Mash (and most organic systems) have a ton of buffers that absorb or give off H+ around one particular pH or another. Determining equilibrium is actually an entire semester of "analitical chemistry" in college!

While strike water of 4.2 seems a little low, that it rose with addition of grain is not surprising.

(edit: and if strike pH that low works, then roll with it. I actually don't measure strike pH, so I may just be clueless. Do you measure pH 15m into mash? That's generally considered best practice 'round these parts.)
Exactly! The grain and its dissolving constituents produce a strong buffer system. The rise in wort pH is typical in pale grists since the acidity of the strike liquor has to be somewhat high to overcome that buffering and keep the mash pH somewhat low. This phenomena can be reversed if the acidity of the GRIST is high (aka: dark grist) and the strike liquor alkalinity has to be high to help avoid the wort pH from dropping too low.

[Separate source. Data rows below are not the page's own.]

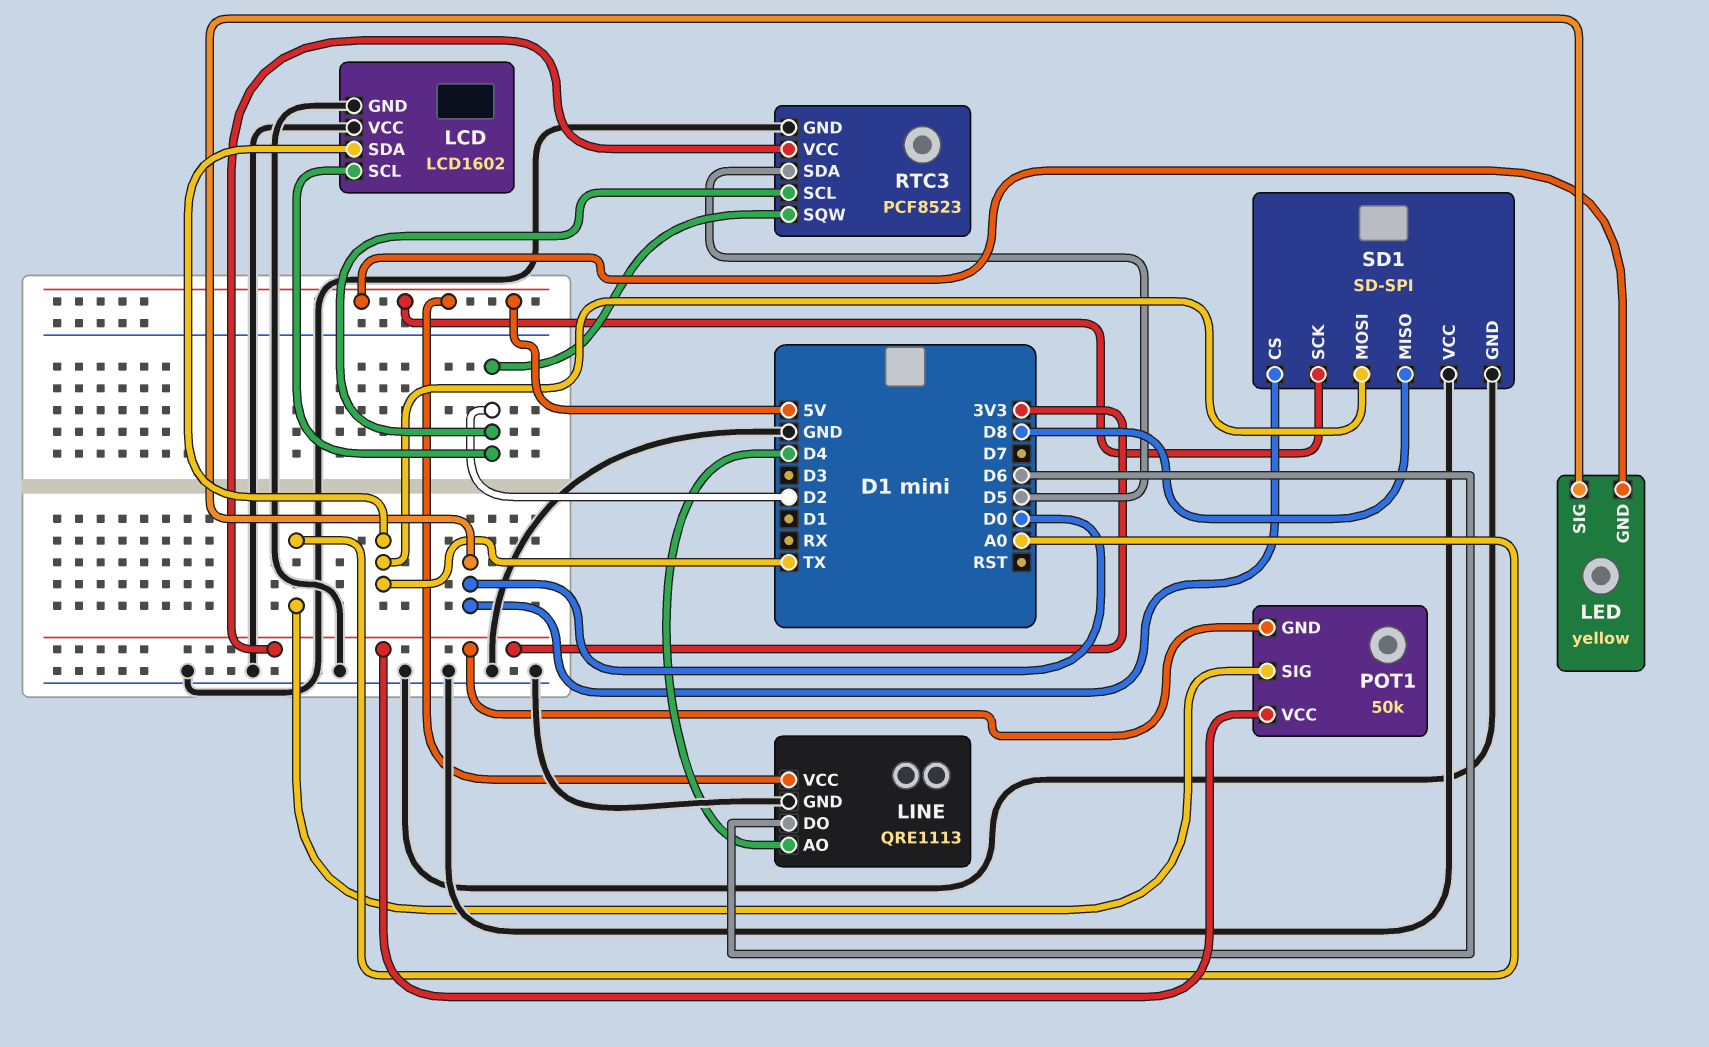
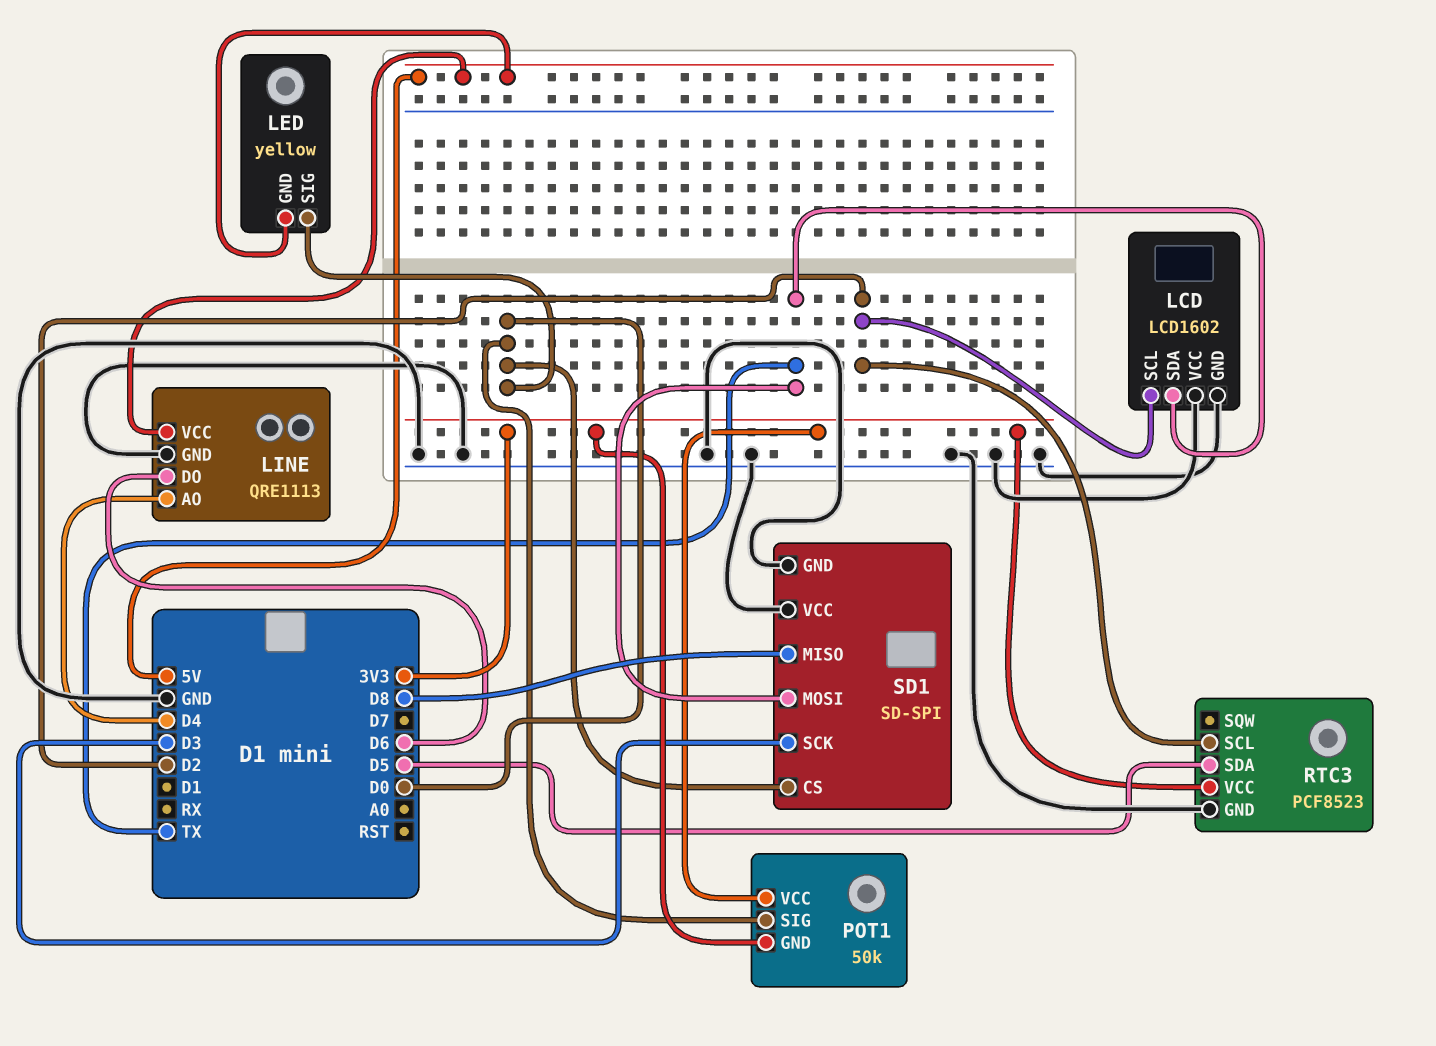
POT1 pin SIG: A0 -> D0
RTC3 pin SQW: D2 -> none
SD1 pin SCK: 5V -> D3

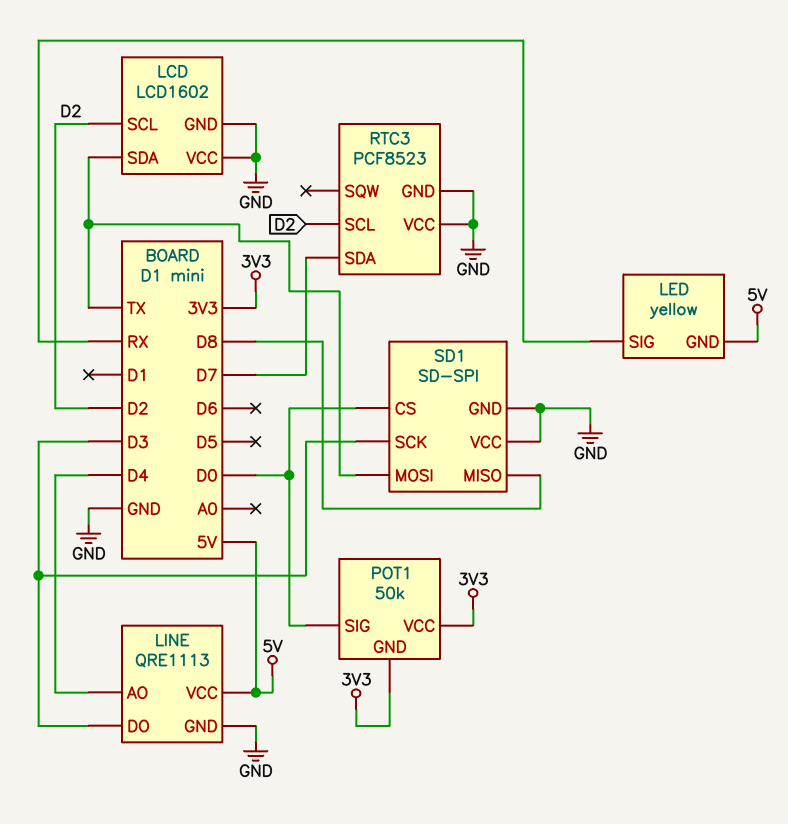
LED pin SIG: D0 -> RX
LINE pin DO: D6 -> D3
RTC3 pin SDA: D5 -> D7
RTC3 pin VCC: 3V3 -> GND

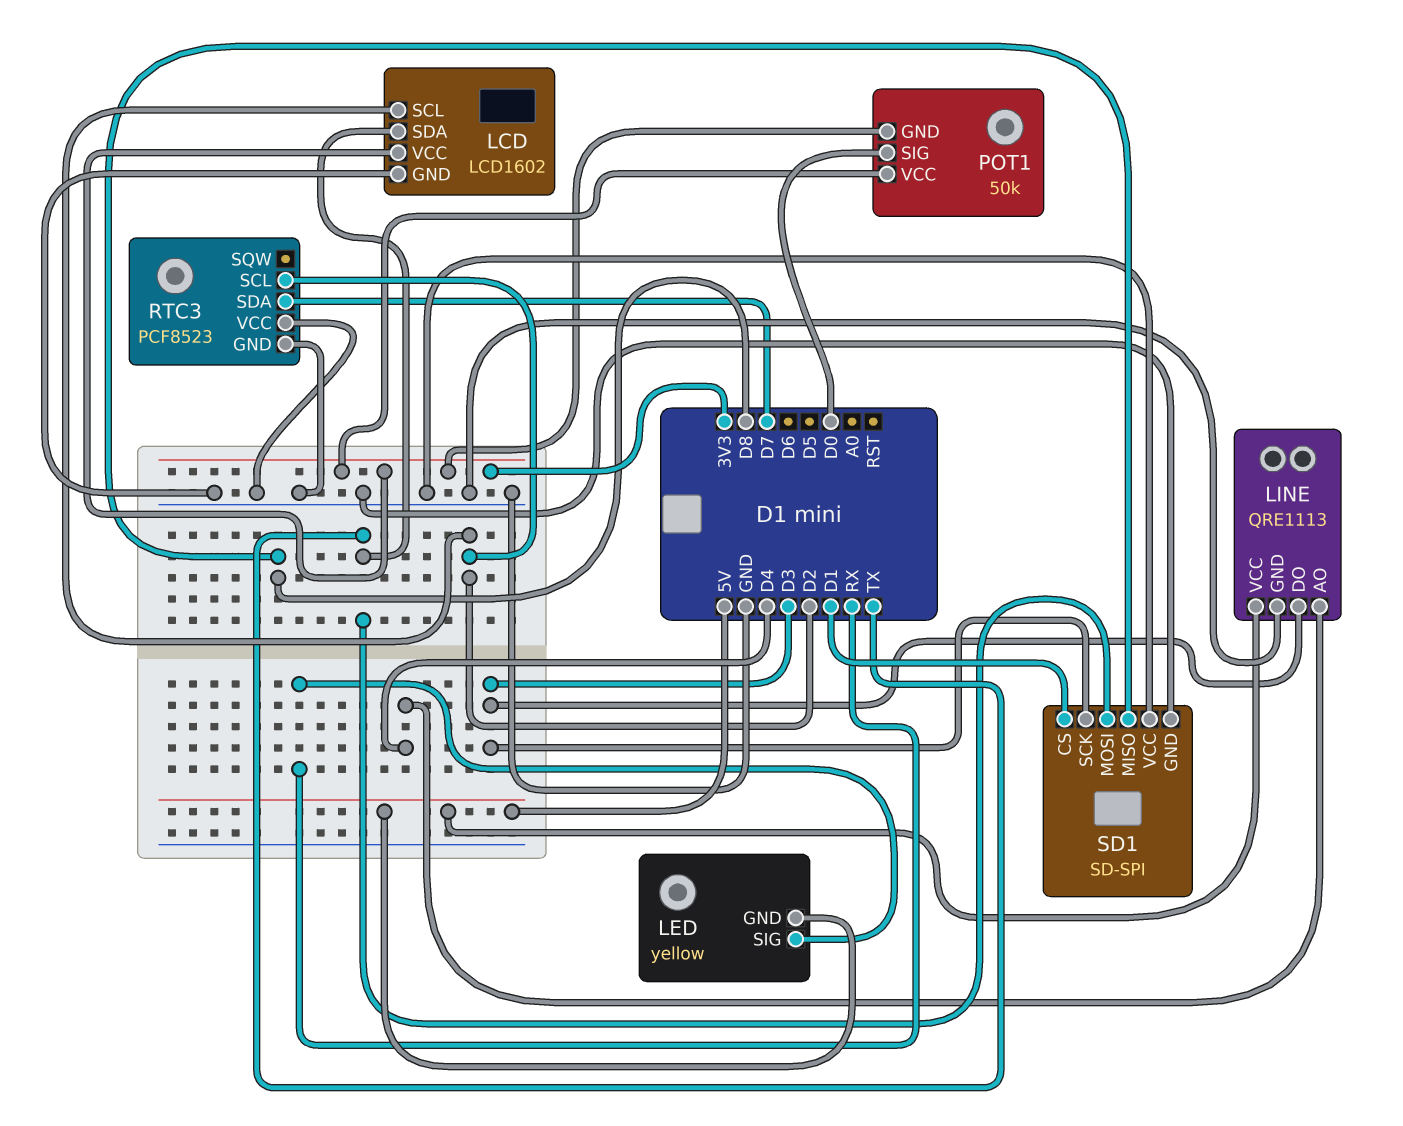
LCD pin VCC: GND -> 3V3
SD1 pin CS: D0 -> D1

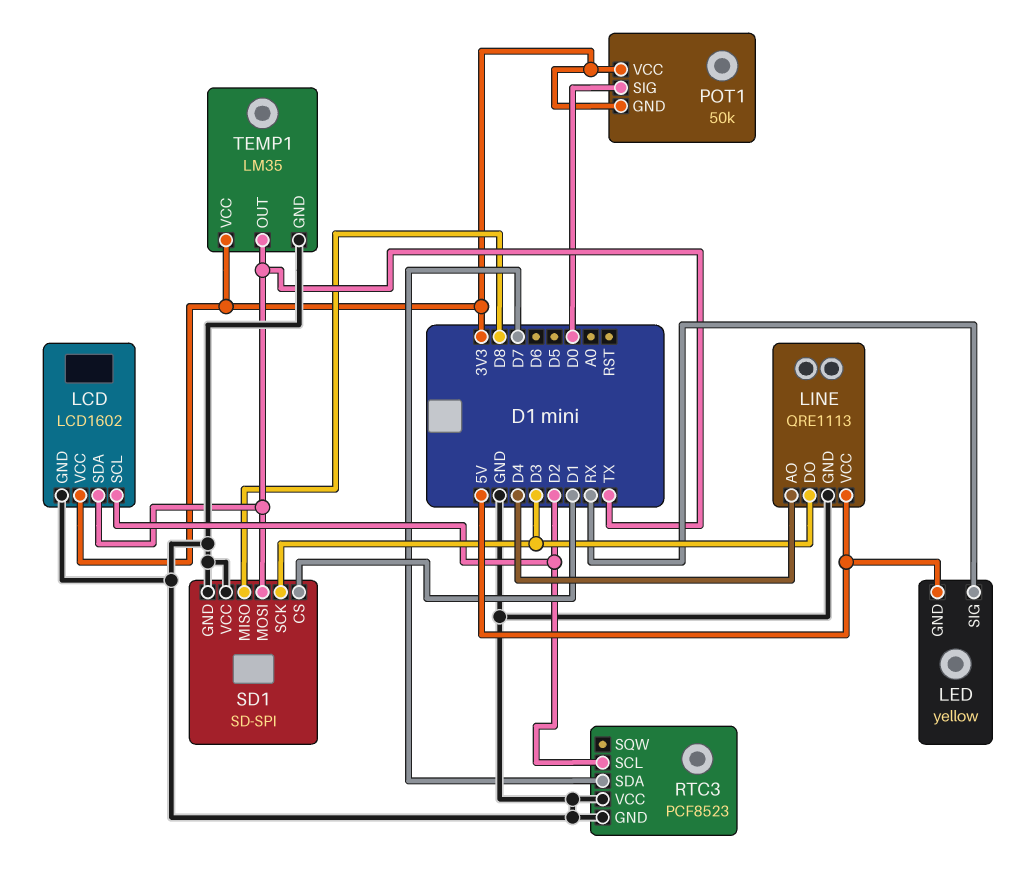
TEMP1: none -> LM35
TEMP1 pin GND: none -> GND
TEMP1 pin OUT: none -> TX
TEMP1 pin VCC: none -> 3V3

With regard to the pH of strike water, it's not a good measure for assessing if the water is right for your mash. If you start with a very low alkalinity water source such as distilled or RO water, a small acid addition can easily drop the water's pH to under 4. If you're brewing a pale beer, the pH of the strike liquor can easily be under 4. The mash buffering will eventually bring the overall wort pH up as the starches, sugars, proteins, and other matter dissolve from the grain into the wort.

Wort pH DOES change during the course of a mash and it takes around 30 to 45 minutes for it to reach its equilibrium. You can't take a dough in wort pH reading and assume its where it'll end up. Even a 15 minute pH reading is relatively inaccurate and you can't even assume that the final pH will be higher or lower than its early reading due to the grain acidity issue mentioned above (pale vs dark).

The bottom line is that employing a water chemistry calculation based on the source water chemistry and overall grist composition is more likely to be accurate in the end, than using a treated source water pH reading.